Türkiye İşveren Sendikaları Konfederasyonu (TİSK), asgari ücrette yapılacak artışın, işgücü maliyeti üzerindeki istihdam vergilerinin azaltılması suretiyle dengelenmesi önerisinde bulundu.
Türkiye İşveren Sendikaları Konfederasyonu (TİSK) asgari ücrette yapılacak artışla ilgili açıklama yaptı. TİSK’in açıklamasında ‘asgari ücretle ilgili yapılacak artışın son iki seçim sürecinde siyasi partilerin en fazla gündem yaratan konularından biri’ olduğu belirtilerek; “Bu konudaki itirazımız, işçinin eline geçen net asgari ücretin artışına değil, yapılacak artışın işletmeler üzerine getirmesi muhtemel ilave yüklere ve bunun rekabetçiliğimize olan etkisinedir. Bu çerçevede, SGK primi, gelir vergisi, işsizlik sigortası primi gibi konularda yapılacak düzenlemeler ile hâlihazırda OECD ortalamasına göre yaklaşık 10 puan yüksek olan işgücü maliyeti üzerindeki istihdam vergilerinin azaltılması suretiyle bu artışın dengelenmesini önermekteyiz” denildi.

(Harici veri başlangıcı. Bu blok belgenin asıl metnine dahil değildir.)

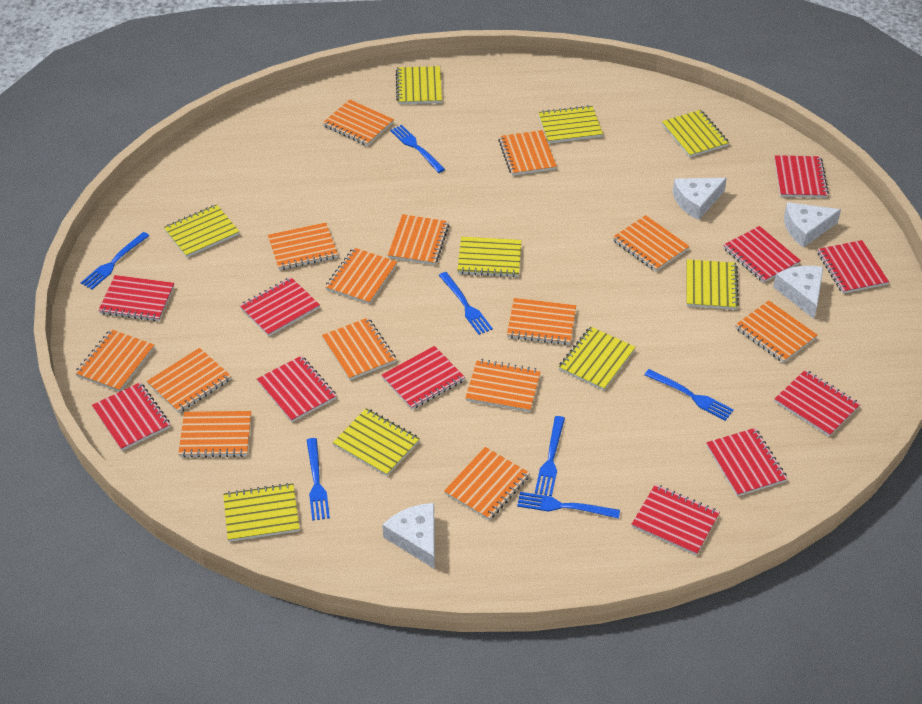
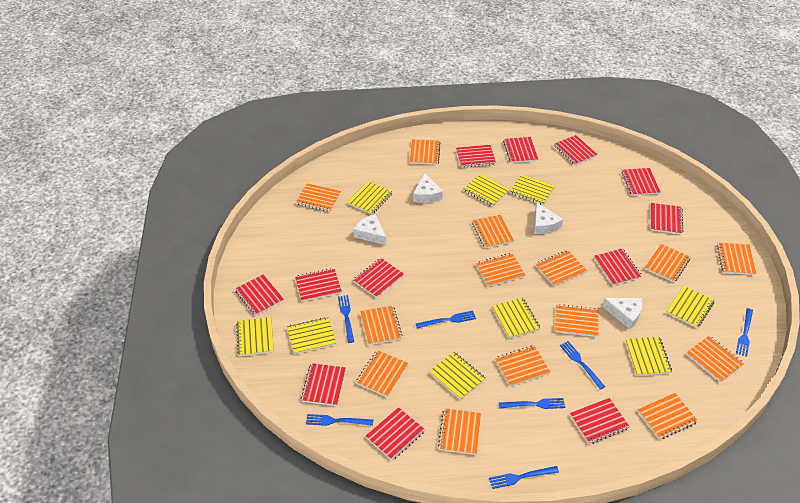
red notebook: 11 -> 12

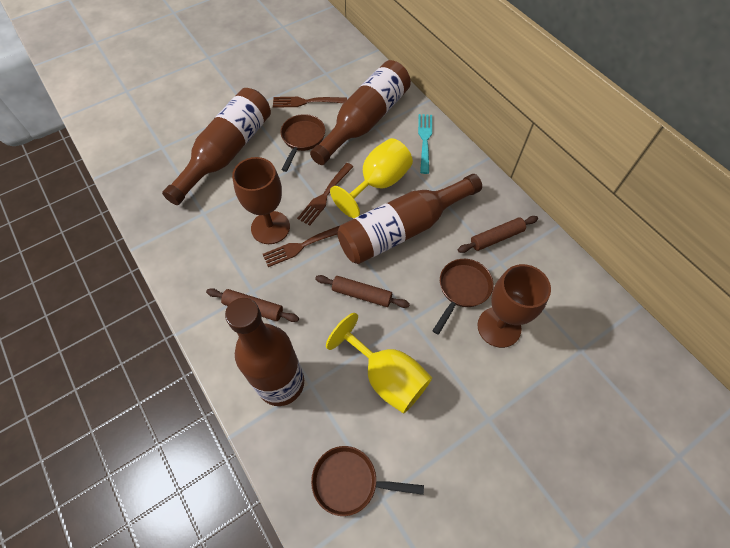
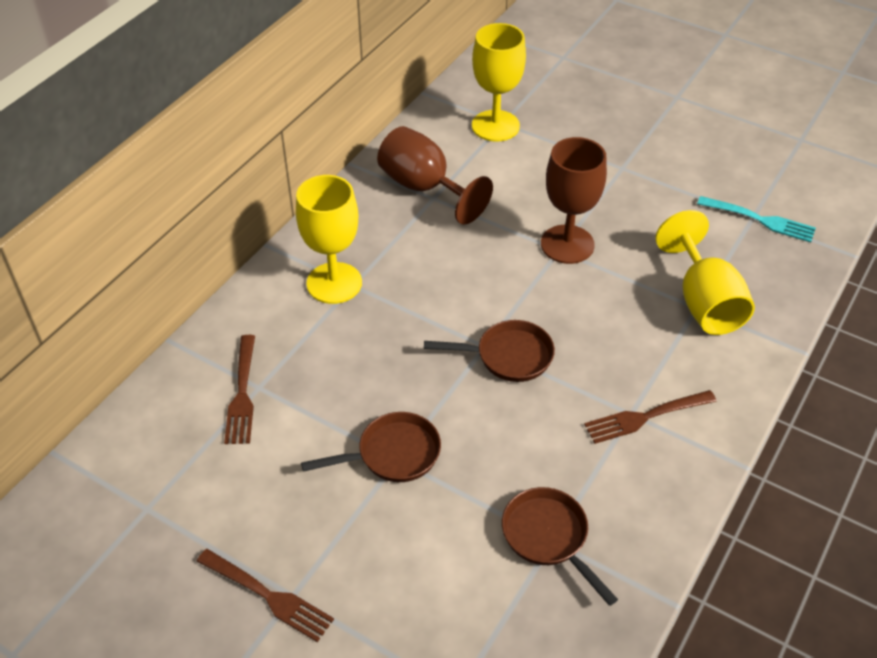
brown bottle: 4 -> 0
brown rolling pin: 3 -> 0
yellow goblet: 2 -> 3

Asgari ücret seviyesinde yapılacak artış maliyetinin işverenlere yansıtılmasının, ‘bir domino etkisi yaratarak ücretler genel seviyesinin hızla yükselmesine ve böylece rekabet gücüne zarar vermenin yanı sıra, kayıt dışının büyümesi, istihdama, enflasyona ve ihracata olumsuz etki yapması gibi pek çok riski işaret ettiği kaydedilen açıklamada şu ifadelere yer verildi:
“İşverenlerin maliyeti salt asgari ücret nedeni ile değil, kıdem tazminatı, SGK primleri, işsizlik sigortası primleri, ikramiyeler vb. artışlara yansımaları dolayısıyla da yükselecektir. Özellikle toplu iş sözleşmesi uygulayan işyerleri daha da ağır yüklerin altına itilecektir.
Mevzuatımıza göre asgari ücret; işçi, işveren ve kamu kesimi temsilcilerinden oluşan Komisyon tarafından saptanmaktadır. TİSK olarak, Komisyon kararlarını her zaman saygıyla karşıladık; gerektiği durumlarda kararların ülkemizde yaratabileceği muhtemel sorunları da dile getirdik. Dolayısıyla asgari ücret artış yükünün işletmelere yansıtılması durumunda yaratabileceği sorunları Hükümetimizin, işçi kesiminin ve kamuoyunun dikkatine sunmayı görev bilmekteyiz.
Bu konudaki itirazımız, işçinin eline geçen net asgari ücretin artışına değil, yapılacak artışın işletmeler üzerine getirmesi muhtemel ilave yüklere ve bunun rekabetçiliğimize olan etkisinedir. Bu çerçevede, SGK primi, gelir vergisi, işsizlik sigortası primi gibi konularda yapılacak düzenlemeler ile halihazırda OECD ortalamasına göre yaklaşık 10 puan yüksek olan işgücü maliyeti üzerindeki istihdam vergilerinin azaltılması suretiyle bu artışın dengelenmesini önermekteyiz.
Toplu iş sözleşmesi uygulayan ve uygulamayan işyerleri arasındaki haksız rekabetin önlenmesi amacıyla, toplu iş sözleşmeleri gereğince işçilere ödenen ikramiye ve ücret benzeri ödemelerin de kamu görevlilerinde olduğu gibi asgari ücret içerisinde sayılması da önerilerimiz arasında yer almaktadır.”